От такого равнодушия и безразличия трудно защищаться, тем более что батраки проявляют исключительную изобретательность и хитроумие в том, как затянуть любую работу. «У них не руки движутся, а только глаза», — говорят приказчики, и это правда. Они только и ищут лазейку, чтобы увильнуть от работы. У них орлиное зрение, на войне это было им весьма кстати. Один офицер, наш родственник, рассказывал: на фронте не приходилось заставлять их искать укрытие, они сами немедленно укрывались в складках местности, а в дозор ходили совсем как невидимые, бесплотные духи и трое суток подряд могли неподвижно просидеть в воронке от разрыва. Они были бдительны и брали терпением. Всю свою жизнь они только это и делали.

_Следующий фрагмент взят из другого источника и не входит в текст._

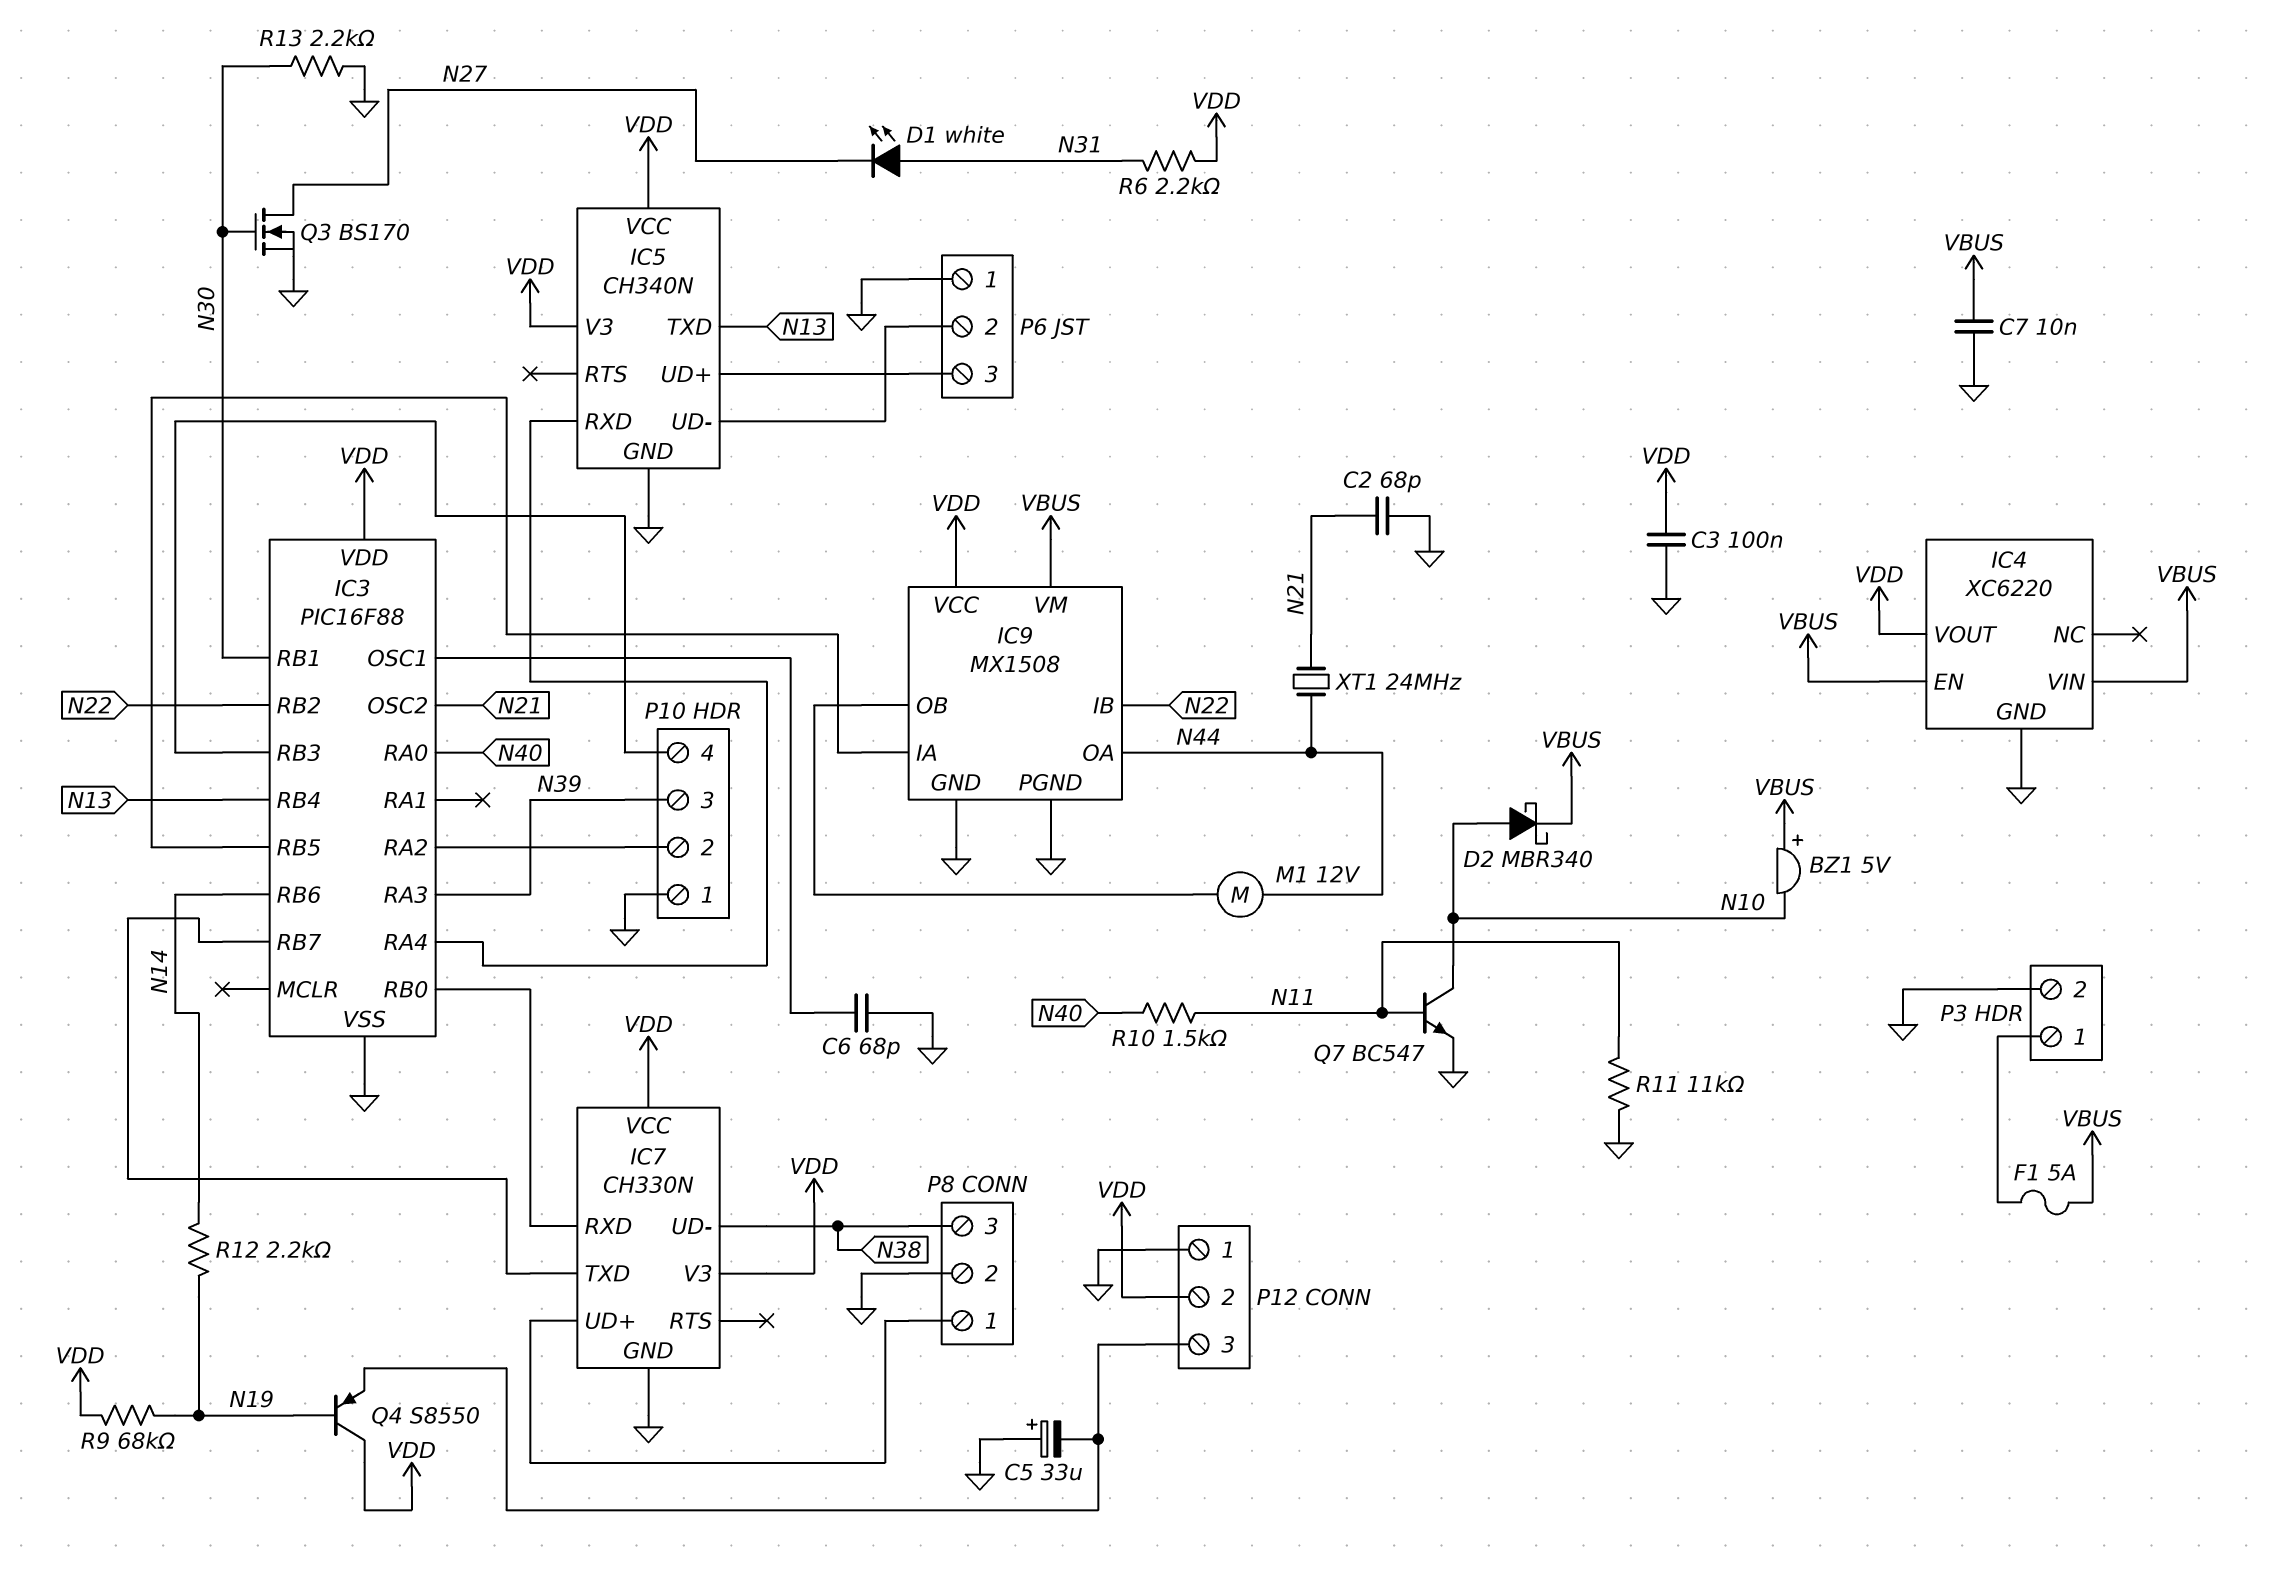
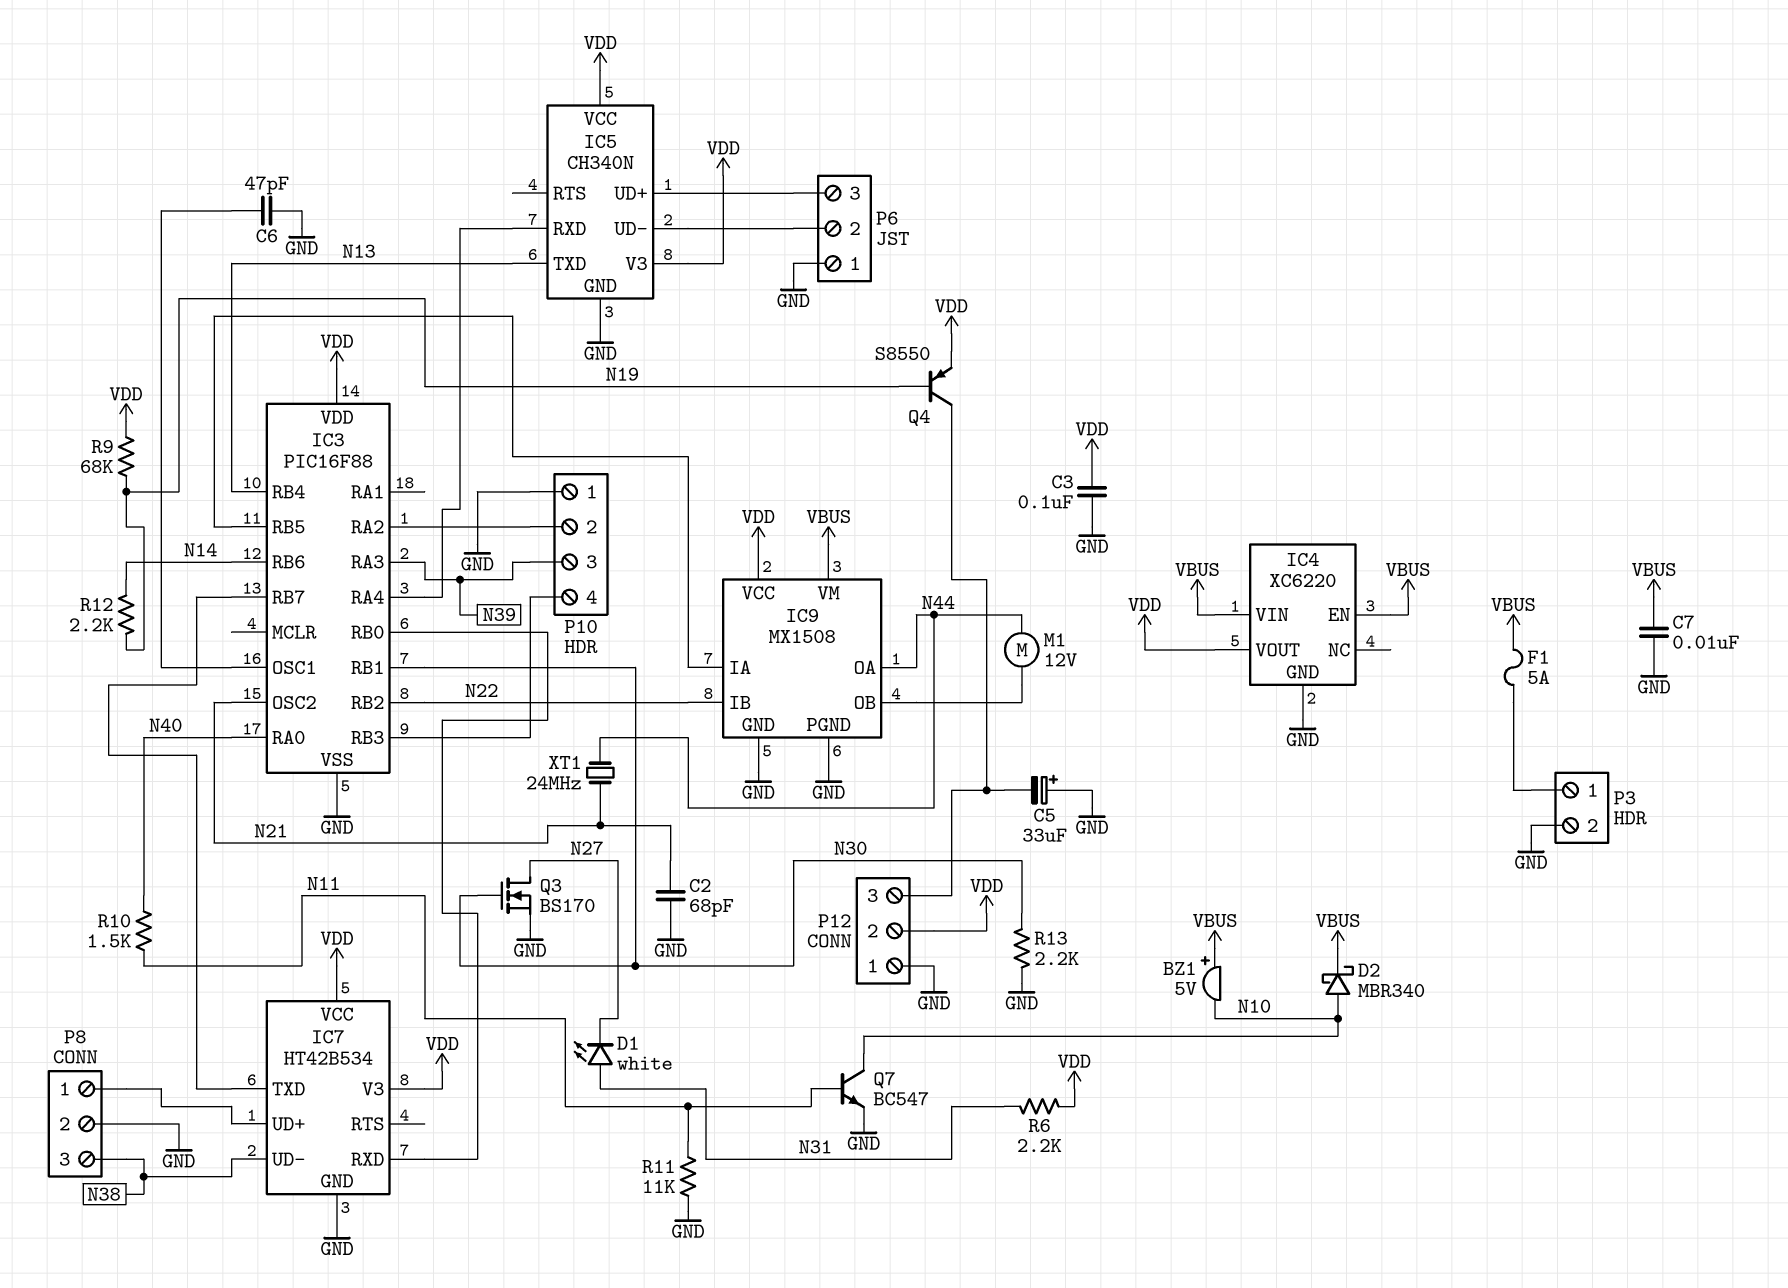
C6: 68pF (GND, IC3/OSC1) -> 47pF (GND, IC3/OSC1)
IC7: CH330N -> HT42B534
Q4: PNP S8550 (B N19, C VDD, E P12/3) -> PNP S8550 (B N19, C P12/3, E VDD)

Им помогает даже случай. Или они сами подсознательно помогают случаю? Кто заподозрит, а если и заподозрит, кто сможет доказать, что человеческий умысел играет какую-то роль в том, что в обозе с пшеницей, тянущемся по тряской уездной дороге к далекой железнодорожной станции, ось ломается чаще всего у первой или второй телеги и никогда — у последней? Нарочно ли это? Нет, не нарочно: батраки никогда не причиняли вреда сознательно. Не они, а случай, быть может, само провидение поставило телегу с изъяном во главе обоза, из-за чего теперь весь обоз вынужден полдня торчать в грязи. Ибо, хоть батраки и соскочат с телег и будут, скребя в затылке, часами обсуждать, как быть, куда послать за помощью, сами они так ничего путного и не придумают. Будут стоять и ждать, и это еще в лучшем случае, потому что если они и сгрузят мешки с подводы, то уж непременно побросают их в самую грязь. Не нарочно. Точно так же прибывший приказчик еще издали, тоже без злого умысла, начинает дико орать, словно открывая руганью клапан, предохраняющий его от апоплексического удара.
9
Ругань батраки выслушивают с азиатским бесстрастием. «Хотелось бы мне знать, а кого ругает этот несчастный вол», — покачав головой, сказал мне однажды в минуту так называемого душевного расслабления батрак, после того как его основательно, на чем свет стоит, отругали. Ибо у ругательств есть своя иерархия. Хозяин ругает управляющего, тот — своих помощников, те — приказчиков, приказчики — старших батраков, те — рядовых. Ниже последних стоят только дети и волы. «Должно быть, телегу кроет, — добавил батрак. — А телега — дерево. А уж дерево — самого господа бога всемогущего, который создал весь этот… чтоб ему…» И незаметно батрак вернулся в свою обычную колею.